Somos oferta, não realizamos serviço

foto por: Pablo Guerrero em Unsplash

Compreendermos o Reino de Deus segundo a perspectiva do Pai é extremanete importante para que não desejemos viver conforme o espírito de serviço, mas, de acordo com o espírito de filhos que somos Nele.

Na parábola do filho pródigo é discutido este aspecto quando o filho mais novo retorna  à casa do pai, e esse oferece uma festa, mas o filho mais velho questiona o pai, como fala em Lucas  no capítulo quinze, nos versículos vinte e nove e trinta: “Mas ele respondeu a seu pai: Há tantos anos que te sirvo sem jamais transgredir uma ordem tua, e nunca me deste um cabrito sequer para alegrar-me com os meus amigos; vindo, porém, esse teu filho, que desperdiçou os teus bens com meretrizes, tu mandaste matar para ele o novilho cevado.” (Lucas 15.29–30, BEARA).

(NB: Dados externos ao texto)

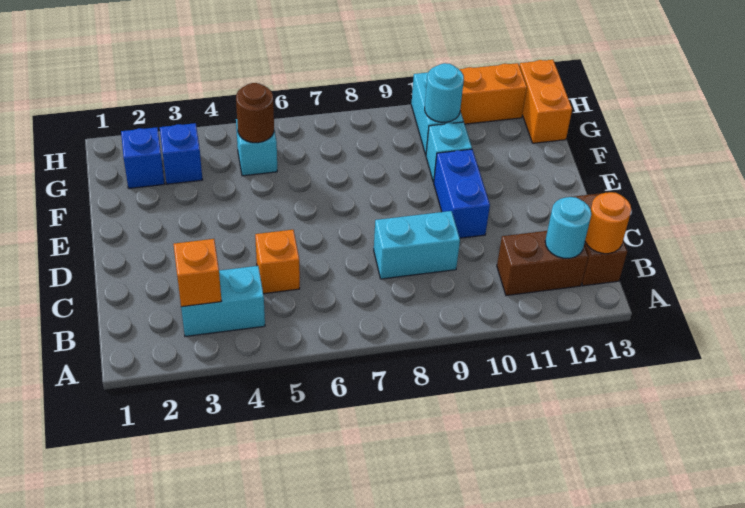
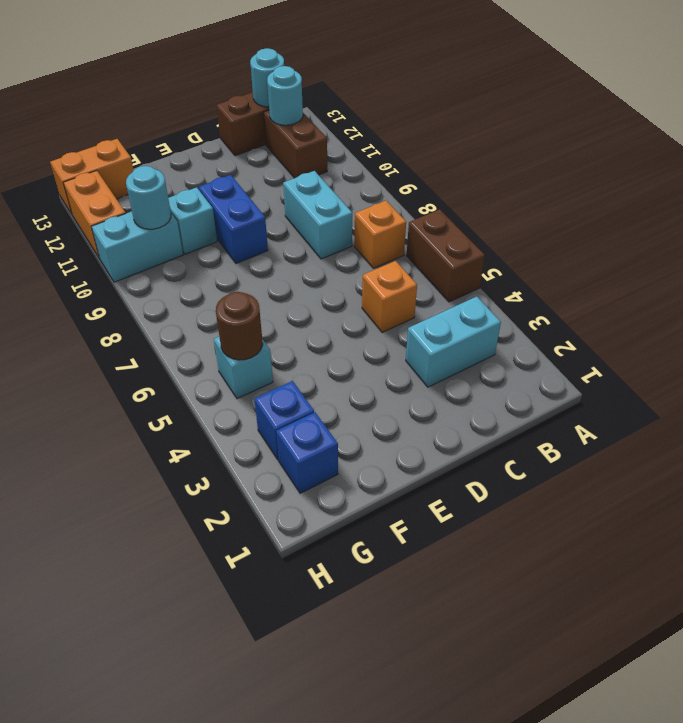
none -> brown brick A5:A6 level 1
cyan brick B3:B4 level 1 -> cyan brick B3:C3 level 1
orange brick B3 level 2 -> orange brick B7 level 1
orange round brick B13 level 2 -> cyan round brick B13 level 2
blue brick D10:E10 level 1 -> blue brick E9:E10 level 1

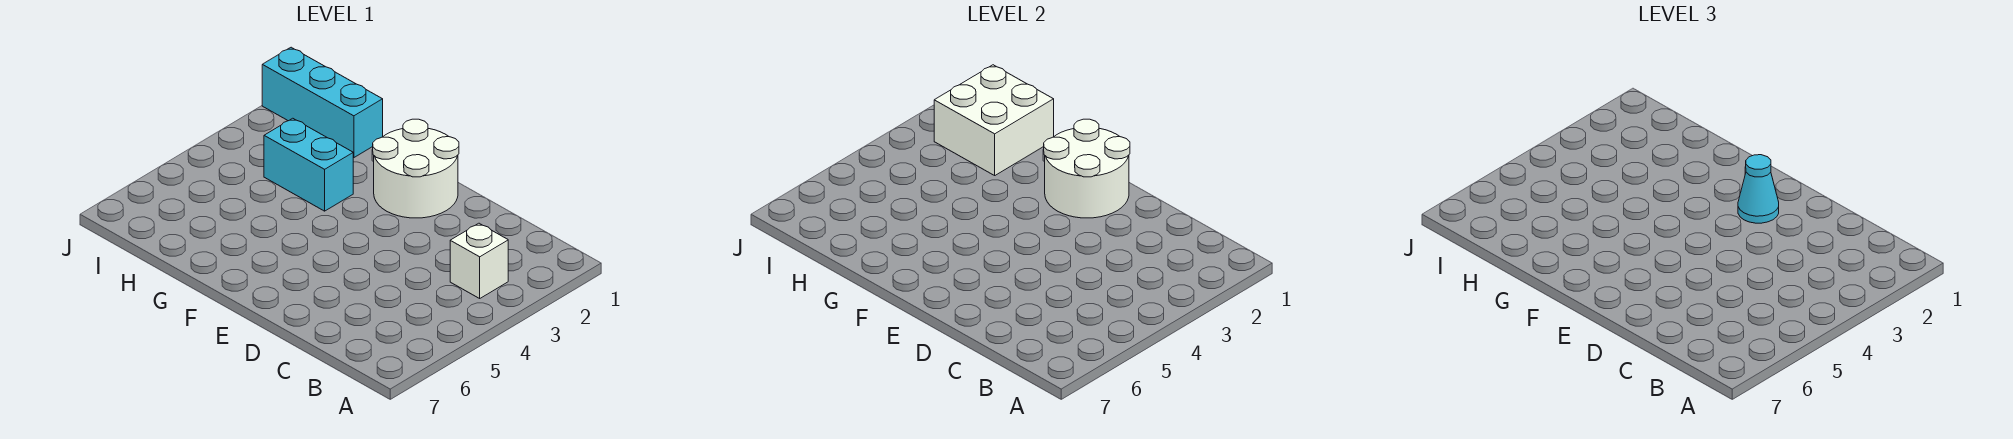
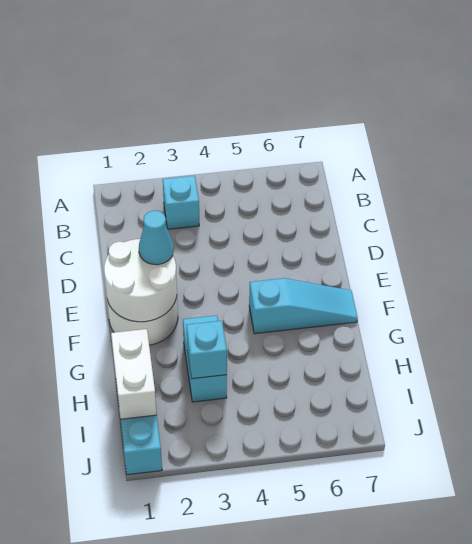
white brick B3 level 1 -> cyan brick B3 level 1
none -> cyan slope F5:F7 level 1 top 5
white brick H1:I2 level 2 -> white brick H1:I1 level 2
none -> cyan brick H3 level 2

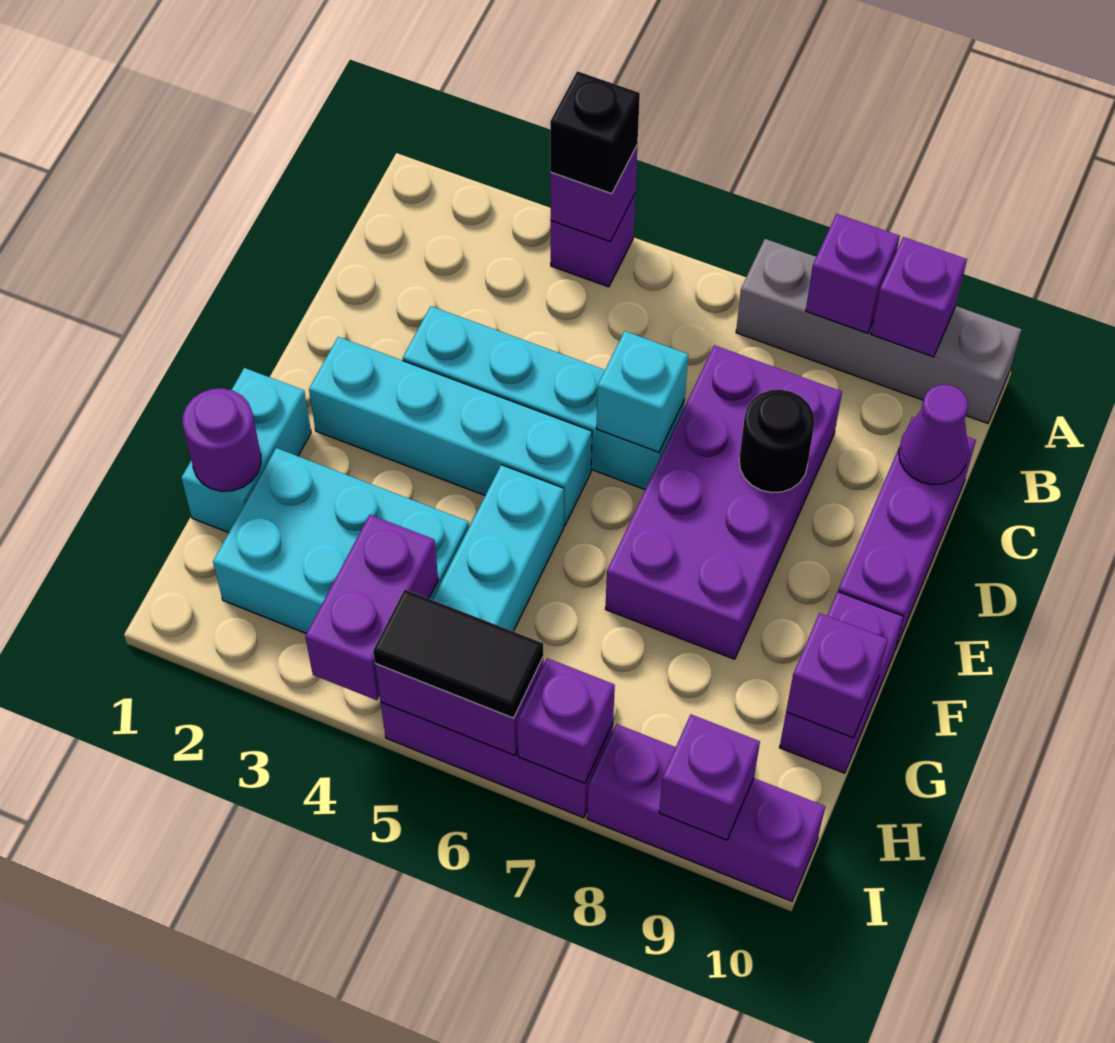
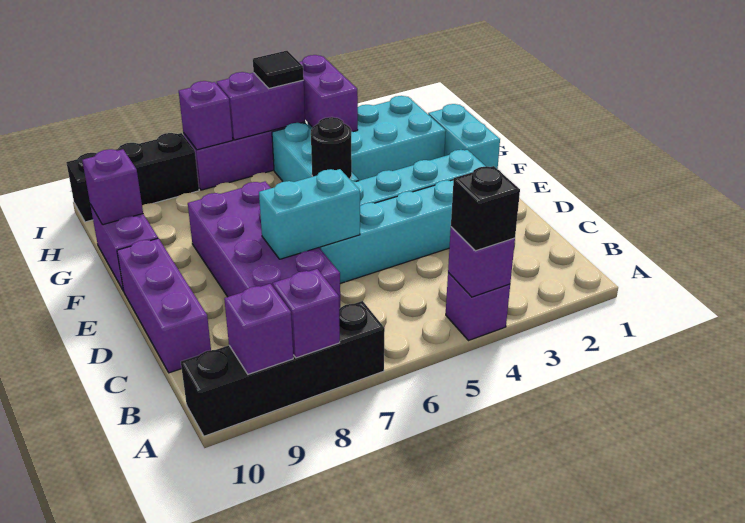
grey brick A7:A10 level 1 -> black brick A7:A10 level 1
purple cone C10 level 2 -> none
cyan brick D6 level 2 -> cyan brick D6:D7 level 2
black round brick D8 level 2 -> black round brick F5 level 2
purple round brick G1 level 2 -> none
black tile I5:I6 level 3 -> black tile I5 level 3
purple brick I8:I10 level 1 -> black brick I8:I10 level 1
purple brick I9 level 2 -> none

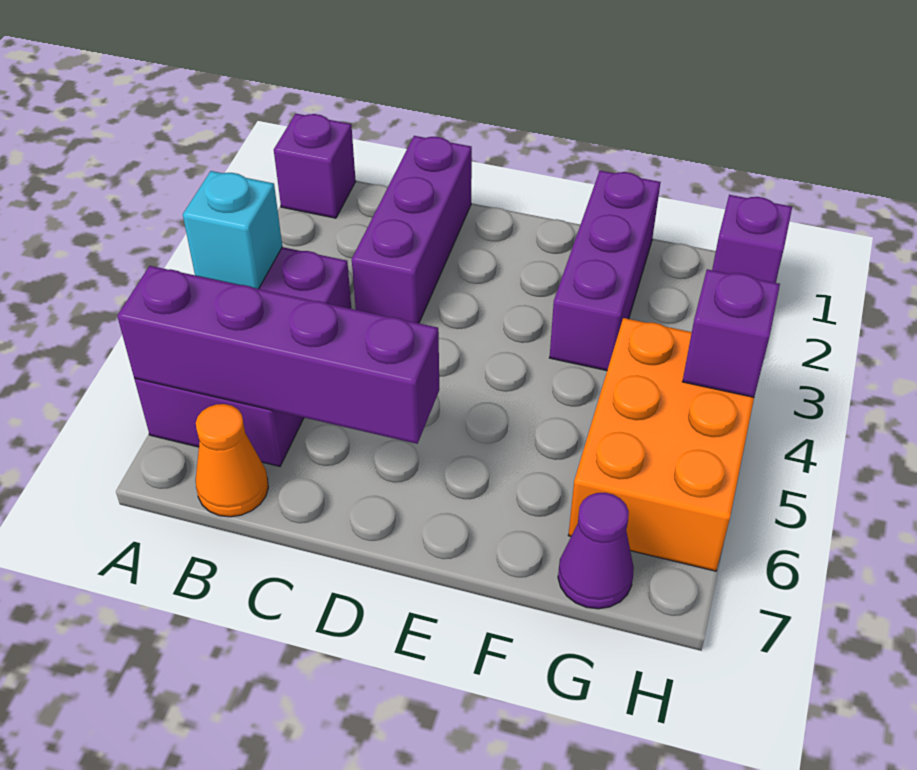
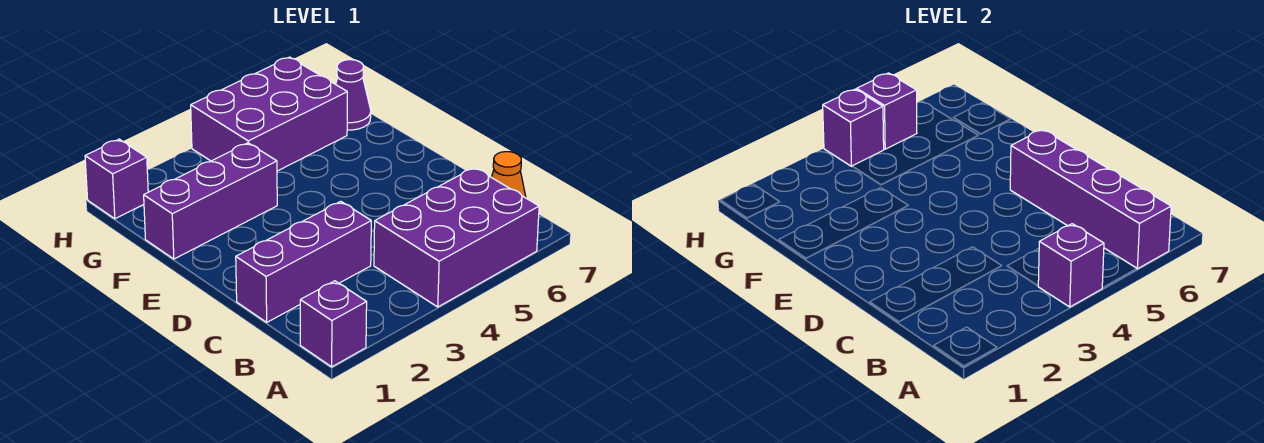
cyan brick A4 level 2 -> purple brick A4 level 2
orange brick G4:H6 level 1 -> purple brick G4:H6 level 1
none -> purple brick H5 level 2

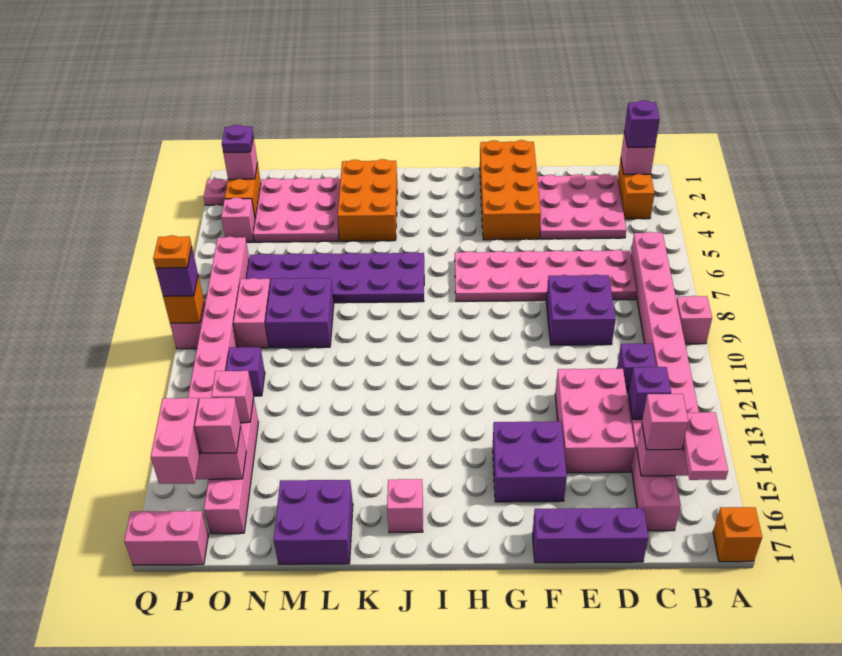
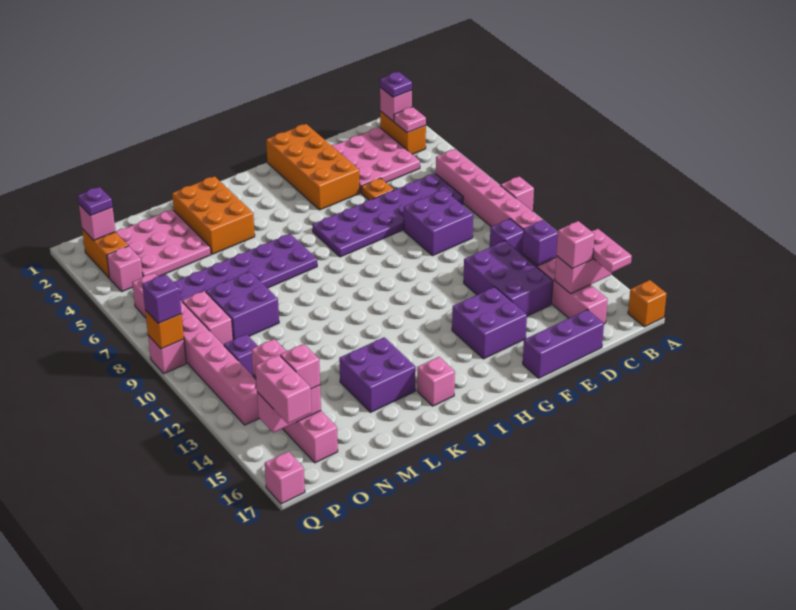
purple brick B2 level 3 -> purple plate B2 level 3
pink plate C6:H7 level 1 -> purple plate C6:H7 level 1
pink brick D12:E14 level 1 -> purple brick D12:E14 level 1
purple brick L16:M17 level 1 -> purple brick K14:L15 level 1
pink brick P17:Q17 level 1 -> pink brick Q17 level 1
pink plate Q2 level 1 -> pink plate B3 level 2
orange plate Q9 level 4 -> orange plate E5 level 1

O que o pai lhe responde? Isto podemos ler nos versículos trinta e um e trinta e dois: “Então, lhe respondeu o pai: Meu filho, tu sempre estás comigo; tudo o que é meu é teu. Entretanto, era preciso que nos regozijássemos e nos alegrássemos, porque esse teu irmão estava morto e reviveu, estava perdido e foi achado.” (Lucas 15.31–32, BEARA).

Quantos de nós não andamos neste mundo sem compreender que somos filhos de Deus, que recebemos tudo Dele, que temos tudo Nele, que não se trata de um serviço para alcançar e realizar coisa alguma e assim sermos abençoados? Tendo recebido tudo, devemos viver na plenitude de Sua vontade, lançando mão de todas as coisas que nos foram dadas, como despenseiros que somos e participantes do Seu reino, Seus filhos para abençoar a todos os que necessitam.

Precisamos mudar a perspectiva que vivemos o reino, deixando de andar segundo o espírito de serviço e vivermos como filhos e que é nosso papel de revelar o Pai, manifestar a Sua justiça, sermos expressão do Filho no mundo.